# crabs



## sweet lu (Oct 3, 2003)

i want to see different crabs besides the tiny ones at lfs. anybody have any pics of really beautiful crabs that arent that much(like under $50). thanks


----------



## boxer (Sep 11, 2003)

fiddler crab

























the pics of the fiddler crabs are white, most common fiddler crabs are red/orange overall, well mine are. fiddlers are very hardy crabs, sh*t mine only has 1 claw + 1 leg of 4 on the left side and has all the appendiges on the right side 
http://www.fiddlercrab.info/

Red-claw crab









http://wrongcrowd.com/aquaria/crab/

those are my 2 types i have cleaning my tank
$1.50 each at most LFS


----------



## sweet lu (Oct 3, 2003)

are they aggressive?will they hurt my .5"-1.5" reds or my 2" rhom


----------



## piranha45 (Apr 8, 2003)

sweet lu said:


> are they aggressive?will they hurt my .5"-1.5" reds or my 2" rhom


 nope


----------



## Atlanta Braves Baby! (Mar 12, 2003)

Thai crab


----------



## Kory (Jun 5, 2003)

Thats not a thai crab this is


----------



## Black-Phoenix (Oct 21, 2003)

I hear a lot of people give these crabs away for free!!!


----------



## Kory (Jun 5, 2003)

Black-Phoenix said:


> I hear a lot of people give these crabs away for free!!!

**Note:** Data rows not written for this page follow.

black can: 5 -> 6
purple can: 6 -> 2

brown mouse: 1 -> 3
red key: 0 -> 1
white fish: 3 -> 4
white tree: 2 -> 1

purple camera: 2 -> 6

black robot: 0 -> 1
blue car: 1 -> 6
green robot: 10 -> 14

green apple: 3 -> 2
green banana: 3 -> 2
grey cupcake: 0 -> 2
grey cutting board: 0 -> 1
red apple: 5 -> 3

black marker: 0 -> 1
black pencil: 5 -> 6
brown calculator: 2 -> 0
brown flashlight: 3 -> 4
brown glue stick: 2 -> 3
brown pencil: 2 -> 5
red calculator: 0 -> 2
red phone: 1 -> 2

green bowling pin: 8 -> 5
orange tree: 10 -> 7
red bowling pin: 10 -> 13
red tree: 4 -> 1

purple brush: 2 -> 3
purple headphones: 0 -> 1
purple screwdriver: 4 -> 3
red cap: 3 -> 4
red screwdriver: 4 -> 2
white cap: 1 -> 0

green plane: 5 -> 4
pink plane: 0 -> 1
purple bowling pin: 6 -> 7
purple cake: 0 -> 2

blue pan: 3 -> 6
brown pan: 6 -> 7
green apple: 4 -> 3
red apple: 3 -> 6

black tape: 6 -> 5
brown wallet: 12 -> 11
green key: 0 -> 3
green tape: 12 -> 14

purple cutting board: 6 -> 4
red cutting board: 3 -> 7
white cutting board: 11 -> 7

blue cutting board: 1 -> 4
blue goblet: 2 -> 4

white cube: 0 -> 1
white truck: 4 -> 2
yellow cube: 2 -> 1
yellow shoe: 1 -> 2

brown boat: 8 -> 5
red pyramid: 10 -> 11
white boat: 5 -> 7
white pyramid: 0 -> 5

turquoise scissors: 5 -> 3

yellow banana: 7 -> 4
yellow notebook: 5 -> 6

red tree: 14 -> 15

 ROFL I was waiting for someone to do that


----------



## boxer (Sep 11, 2003)

LOL!


----------



## Atlanta Braves Baby! (Mar 12, 2003)

Kory said:


> Thats not a thai crab this is


 Actually it is a Thai crab. Red Claw and Thai crab are the same thing. Just another name.


----------



## Atlanta Braves Baby! (Mar 12, 2003)

Go tho this link and see what it says under other common names. http://www.centralpets.com/pages/critterpa...s/FWI4673.shtml


----------



## Kory (Jun 5, 2003)

They are wrong


----------



## Atlanta Braves Baby! (Mar 12, 2003)

Kory said:


> They are wrong










ok?


----------



## piranha45 (Apr 8, 2003)

seriously braves that site IS wrong...

any other information source will tell you otherwise


----------



## Atlanta Braves Baby! (Mar 12, 2003)

oh ok, i was just going by what it said there? I have a crab (not the pic i posted) that i dont know what it is then? It was labeled as a Thai crab at the lfs. How can i tell the difference?


----------



## piranha45 (Apr 8, 2003)

it wasn't a red claw or a fiddler?


----------



## Atlanta Braves Baby! (Mar 12, 2003)

No "Thai Crab""


----------



## piranha45 (Apr 8, 2003)

well yes but did you look at the pictures of the red claw and fiddler on this thread? does it look like either of them?


----------



## Atlanta Braves Baby! (Mar 12, 2003)

Well on the page the "Thai" looks like it has more color, but I was thinking that its size might have alot to do with that. The "Red Claw" is much smaller with no added aoloration. Is size a factor?


----------



## piranha45 (Apr 8, 2003)

Atlanta Braves Baby! said:


> Well on the page the "Thai" looks like it has more color, but I was thinking that its size might have alot to do with that. The "Red Claw" is much smaller with no added aoloration. Is size a factor?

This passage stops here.